I was diagnosed with "Autoimmune Inner Ear Disease" about 1 1/2 years ago. I'm becoming increasingly frustrated with the medical treatment I'm receiving and am not sure what to do about it. It would be easy (or easier) if I were a multimillionaire and I could just pay my way to a nationally known clinic like Mayo or House Ear in LA. But I'm not and my insurance does not cover any out of state medical care.
Where I stand now is that I have a firm diagnosis from a specialist ENT (an otoneurologist) and a confirming second opinion from another otoneurologist. About 14 months ago, I started taking immunosuppressant medication that I have been tolerating very well (no side effects) and has apparently stopped the disease in its tracks. The medication is prescribed and monitored by a rheumatologist, not by an ENT. And here is where I am running into problems.
Both specialist ENTs I saw told me I needed to find a rheumatologist to prescribe this medication, since they wouldn't do it ... at least not medium or long-term. However, they refused to refer me to a rheumatologist themselves. They had no one to recommend. So, both on my own and following the suggestions of my PCP, I called quite a few rheumatologists who in turn simply refused to take me as a patient -- because they had never even heard of this disease before. In fact, I never succeeded in finding a rheumatologist with any experience with this disease, but I did at least find one willing to take me on as a patient and prescribe this medication anyway. Not an ideal state of affairs.
I don't want to make this an overly long and complicated post. So, I'm going to simplify. Now this rheumatologist is starting to get cold feet (as well he might since I'm the first patient his ever had with this strange malady) and doing more and more hemming and hawing when I see him for refills.

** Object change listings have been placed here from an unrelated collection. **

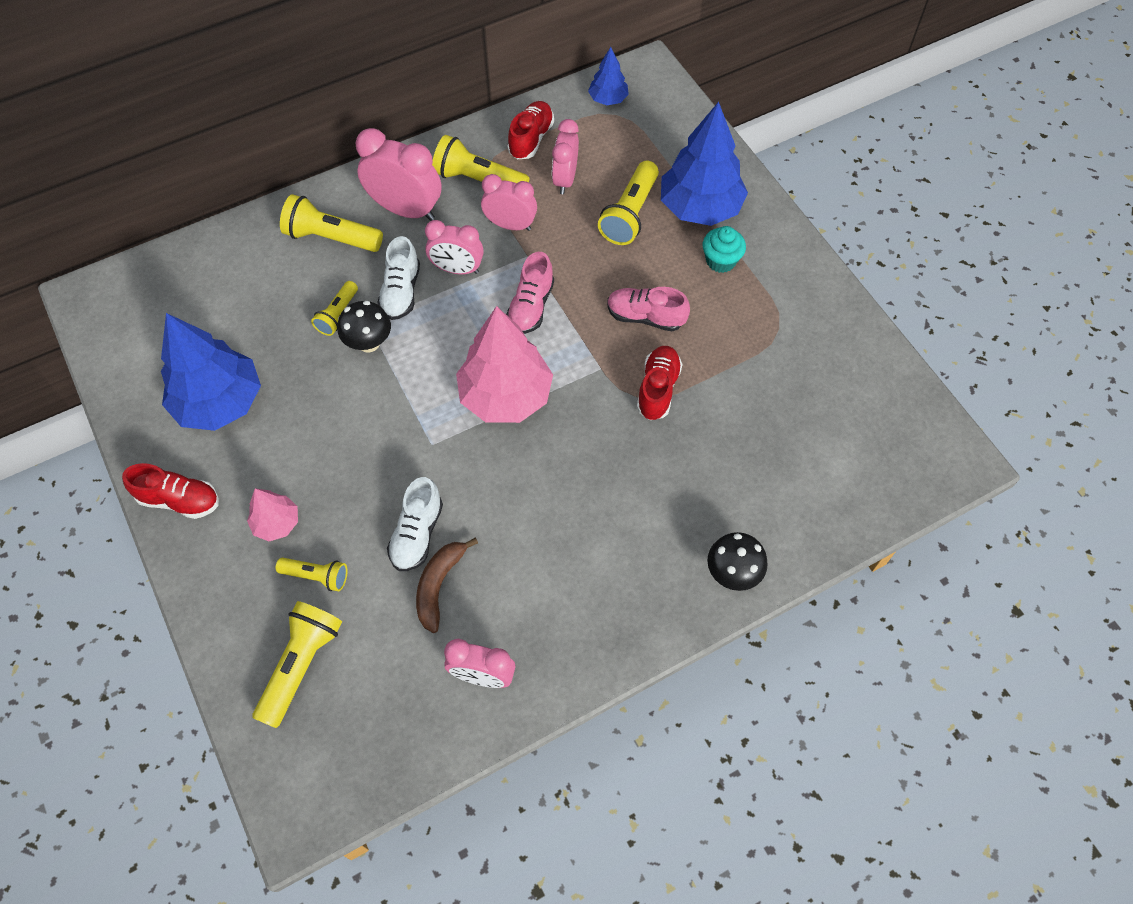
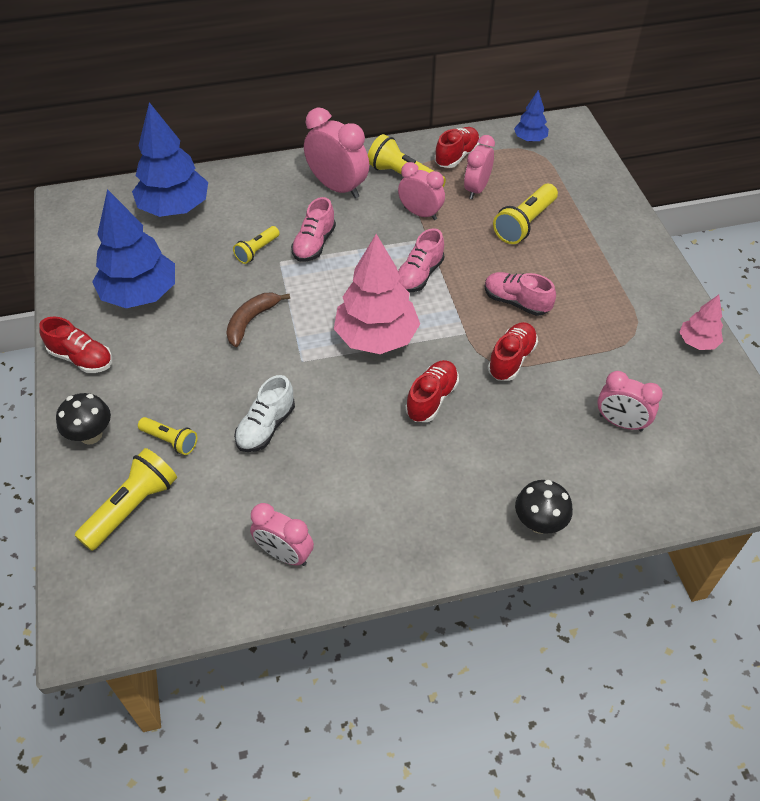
camera: 15 degrees right, 10 degrees down
(277, 523) = (152, 393): pink tree -> pink tree (697, 342)
(331, 237) = (271, 196): yellow flashlight -> none
(369, 343) = (275, 276): black mushroom -> black mushroom (91, 435)
(401, 292) = (314, 244): white shoe -> pink shoe
(439, 585) = (271, 471): brown banana -> brown banana (251, 321)
(457, 269) = (365, 237): pink clock -> pink clock (620, 423)
(586, 457) = (431, 399): none -> red shoe
(700, 208) = (587, 230): blue tree -> blue tree (174, 208)
(720, 261) = (595, 272): turquoise cupcake -> none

I had the bright idea of calling the specialist ENTs (otoneurologists) back to see if they could help answer my rheumatologist's questions about this disease or at least help in some way. I did this today and I have to say I had a most frustrating conversation with the ENT I thought would be the most helpful. His nurse basically told me that "autoimmunine inner ear disease," being an autoimmune disease is not their speciality. It is a rheumatological specialty. The rheumatologist is my primary specialist and they are only here to deal with the effects of the disease (the hearing loss) not the disease itself. I told her: "Well, believe me that is news to the world of rheumatology, since not a single rheumatologist I have spoken with has even heard of the disease." Do you have any idea how I can find one who does? Nope. No idea whatsoever.
So, what do I do? I have done a lot of research on line and all the detailed discussions of the disease and treatment I find seem to be on the websites of ENT practices and clinics, not rheumatologists. (Unfortunately, none of the on-line resource I've found about the disease are in my state.) Why is it that in my city all the ENTs have apparently decided this is not "their" disease? Whose disease is it? And how do I find good coordinated care? For the record, I live in a metropolitan area of 4 million people and apparently there are only 2 otoneurologists serving the area. I live about 2-4 hours from two other major cities.